Taiwan best practice: home of the Scooter Waterfall
When it comes to motorized two-wheelers, Taiwan is an established powerhouse, with several leading home-based companies under its wing. Peak sale volume in 2017 reached nearly 1 million sold units across the nation. In 2018, a shift to alternative fuels led to a drop in sales and made way for electric scooters, which gradually took the market by storm. The fact that several policy schemes incentivize the use of electric scooters helped the market develop into what it is today, with more growth projected in the coming years.
The massive governmental support for electric scooters in Taiwan has led to the subsidization of the needed scooter infrastructure: user-based charging stations. Taiwan’s market is traditionally focused on the private market. Yet, leading companies such as Gogoro, which has already dominated the national private market are looking into extending a sharing service in several cities across the country as well. In this way, Gogoro could capitalize on their existing station network and circumvent the heavy toll of high infrastructure costs.
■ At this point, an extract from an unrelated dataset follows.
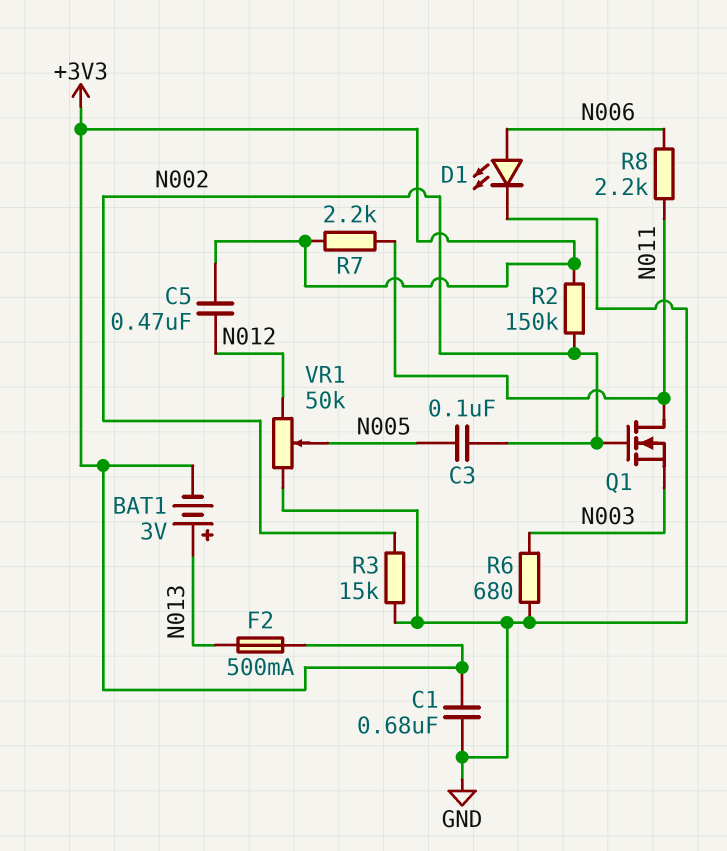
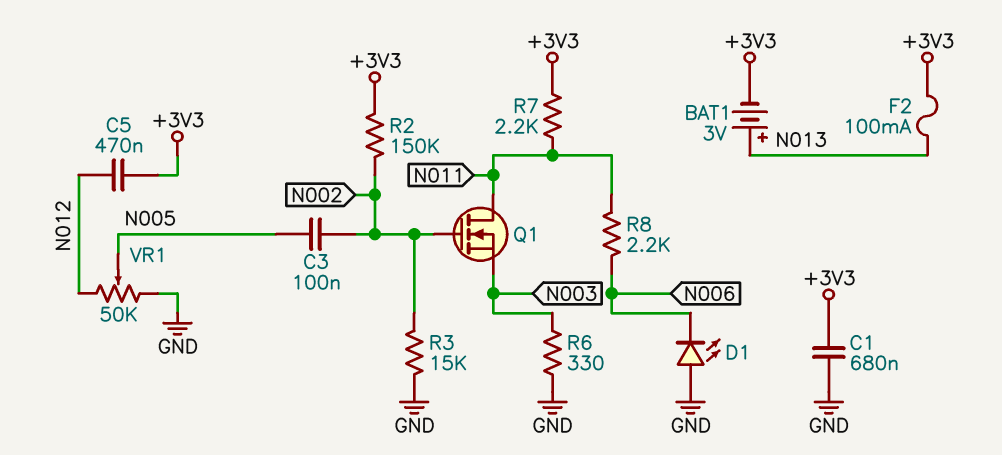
D1: LED (A N006, K GND) -> LED (A GND, K N006)
F2: 500mA (+3V3, N013) -> 100mA (+3V3, N013)
R6: 680 (GND, N003) -> 330 (GND, N003)

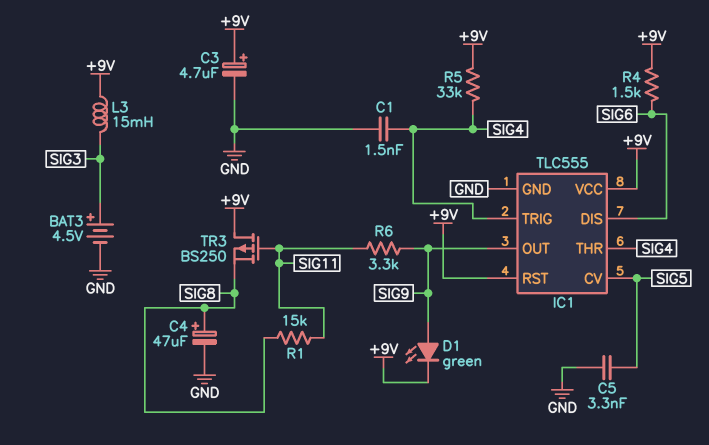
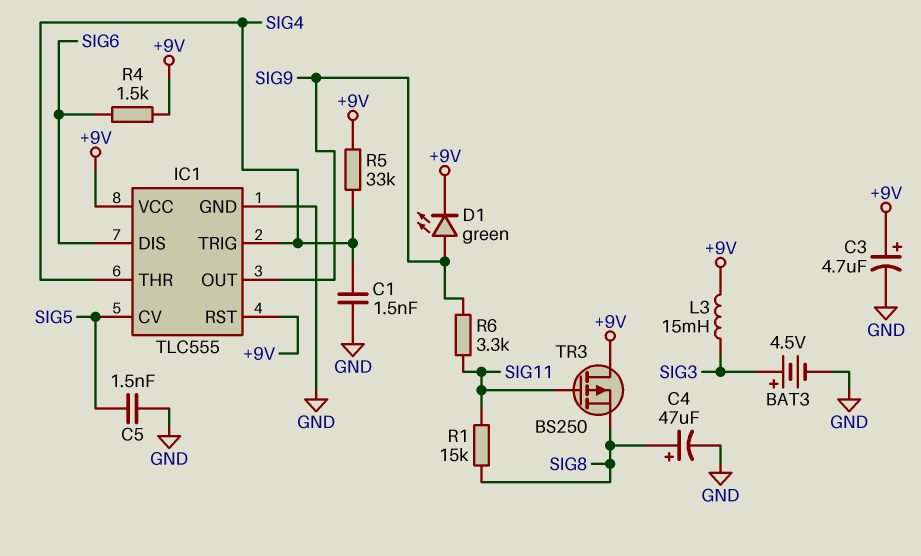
C5: 3.3nF (GND, SIG5) -> 1.5nF (GND, SIG5)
Taiwan: a robust battery station network
Policies & Regulations: a Global Patchwork
Around the world, the approach to sharing micromobility is varied: systems are either proactive, reactive or outlawed depending on local laws. The situation is constantly evolving and more and more global cities are updating their regulatory frameworks.
From March to November 2019, the number of European cities with shared e-scooter systems increased from 32 to 112. By March of 2020, this number had reduced slighting to 97 cities due to several retractions, yet the overall growth is undeniable and the rate of adoption is high relative to just 12 months prior.
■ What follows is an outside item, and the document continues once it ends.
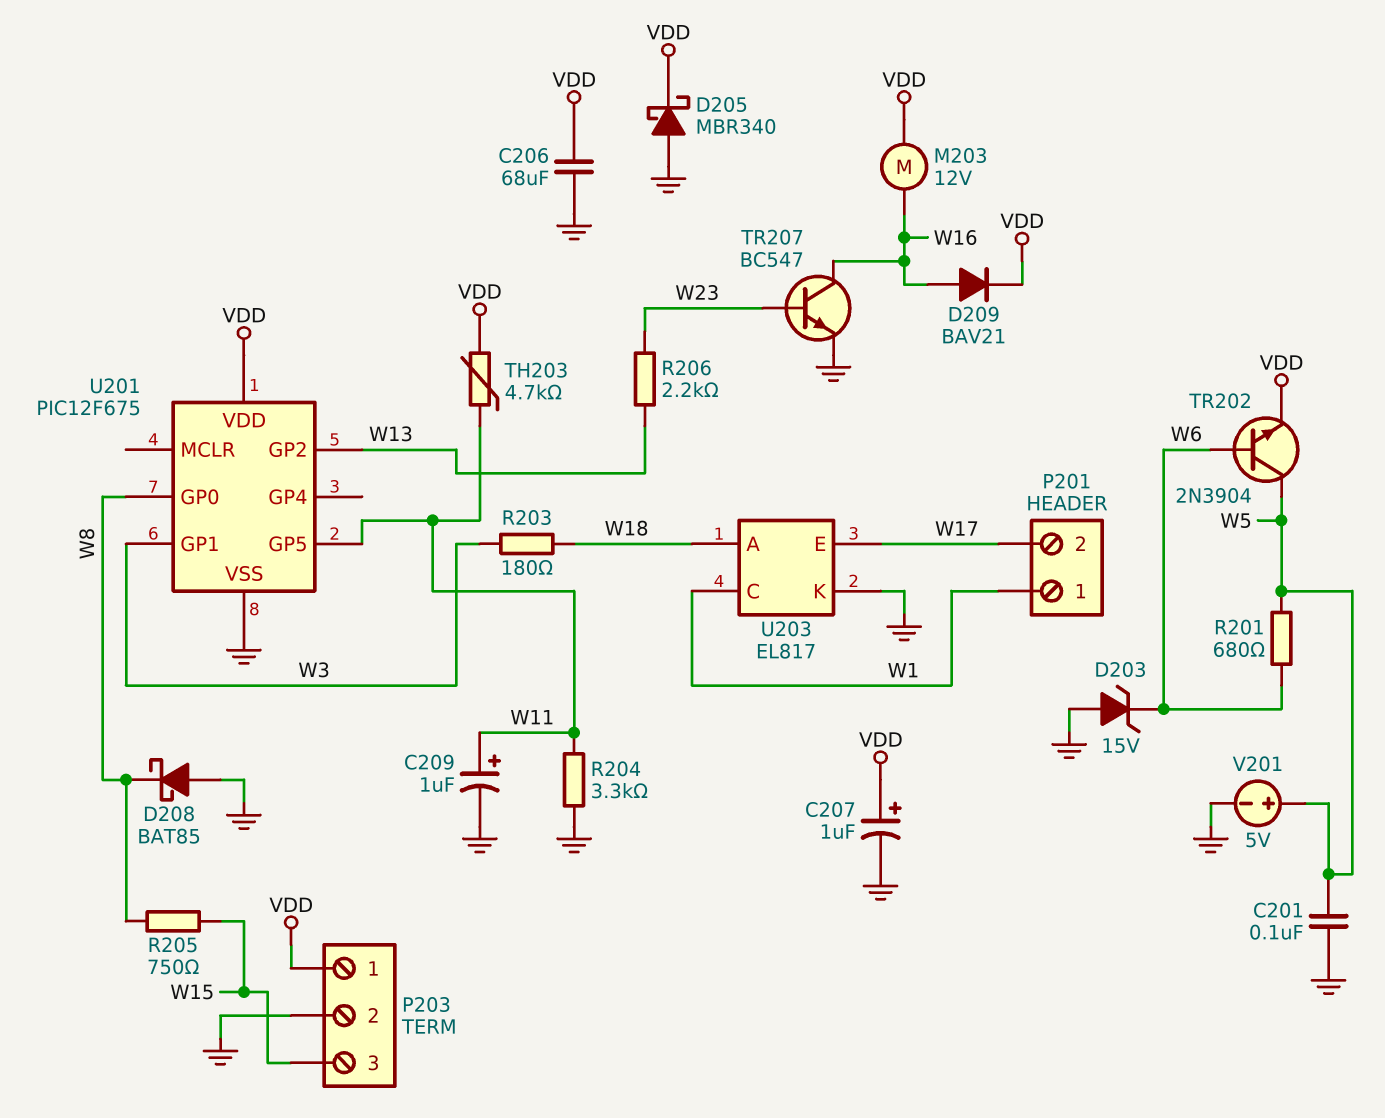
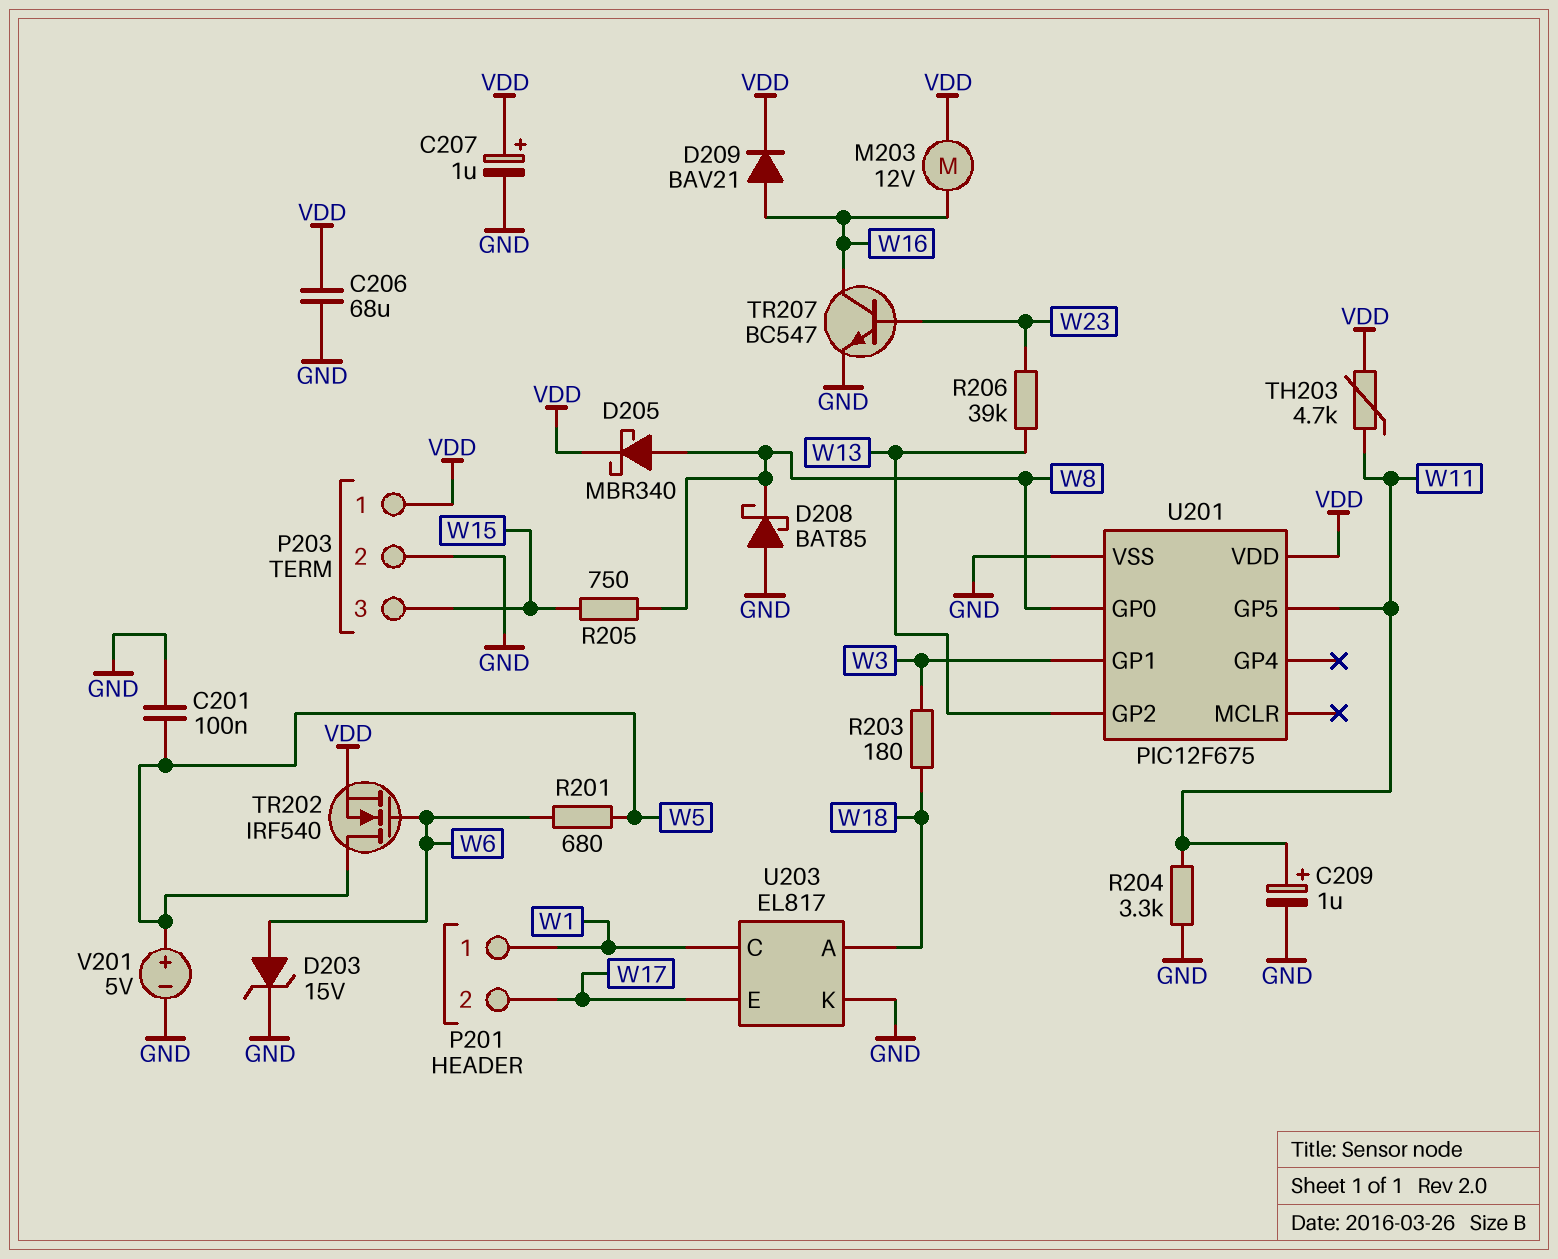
D203: zener 15V (A GND, K W6) -> zener 15V (A W6, K GND)
D205: schottky MBR340 (A GND, K VDD) -> schottky MBR340 (A W8, K VDD)
R206: 2.2k (W13, W23) -> 39k (W13, W23)
TR202: NPN 2N3904 (B W6, C W5, E VDD) -> NMOS IRF540 (G W6, D W5, S VDD)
Elsewhere in the world, the adoption of shared micro-mobility is also growing. Since the early onset of these new modes, debate has been fueling over their safety, their environmental impact and their place on the urban streetscape. Naturally, the openness to these schemes has not been the same everywhere. Depending on the rigidity of existing traffic laws, the openness of local markets to new, unpredictable modes of transport and local perceptions towards them, the course of action has been very different. As of the beginning of 2020, e-scooters are not yet allowed on Dutch and British roads. For the countries that do allow it, the process to organize roadspace, parking and riding rules, etc. is a long one. It will take time to establish new laws to regulate these vehicles, ensure optimum serviceability to the public and integration with overarching transport networks.
Electric scooter legal frameworks in various countries globally (2019) (Data source: Unagi Scooters blog)
The transition to electric propulsion for all transport systems is somewhat inevitable. The hope is for one day to have renewable energy powering all the world’s needs. Electric vehicles can lend a hand in this respect, by reducing fossil fuel reliance, as long as the electricity they are powered with is renewable.
In a conceivable future, electric vehicles will vary in nature: so far battery electric is emerging as the predominant type but there is no guarantee that it will keep its lead. Other technologies are being developed, such as hydrogen cells, supercapacitors, e-fuels, and biofuels, not to mention other developments of the battery itself.
It will be crucial to monitor and keep up to date with the progress being made in transportation innovation in order to correctly evaluate which strategy is best for each situation and how to implement it.
Clearly, the current situation has brought uncertainty and setbacks, but this does not take away that electric vehicles are an unavoidable part of any plan for a sustainable future. As we navigate this new challenge our long-term targets are unchanged and as pressing as before. It is only with a bigger-picture approach that we will be able to keep up with the pace of this rapidly evolving technology and make sure that this transition is at the heart of our planning discourse.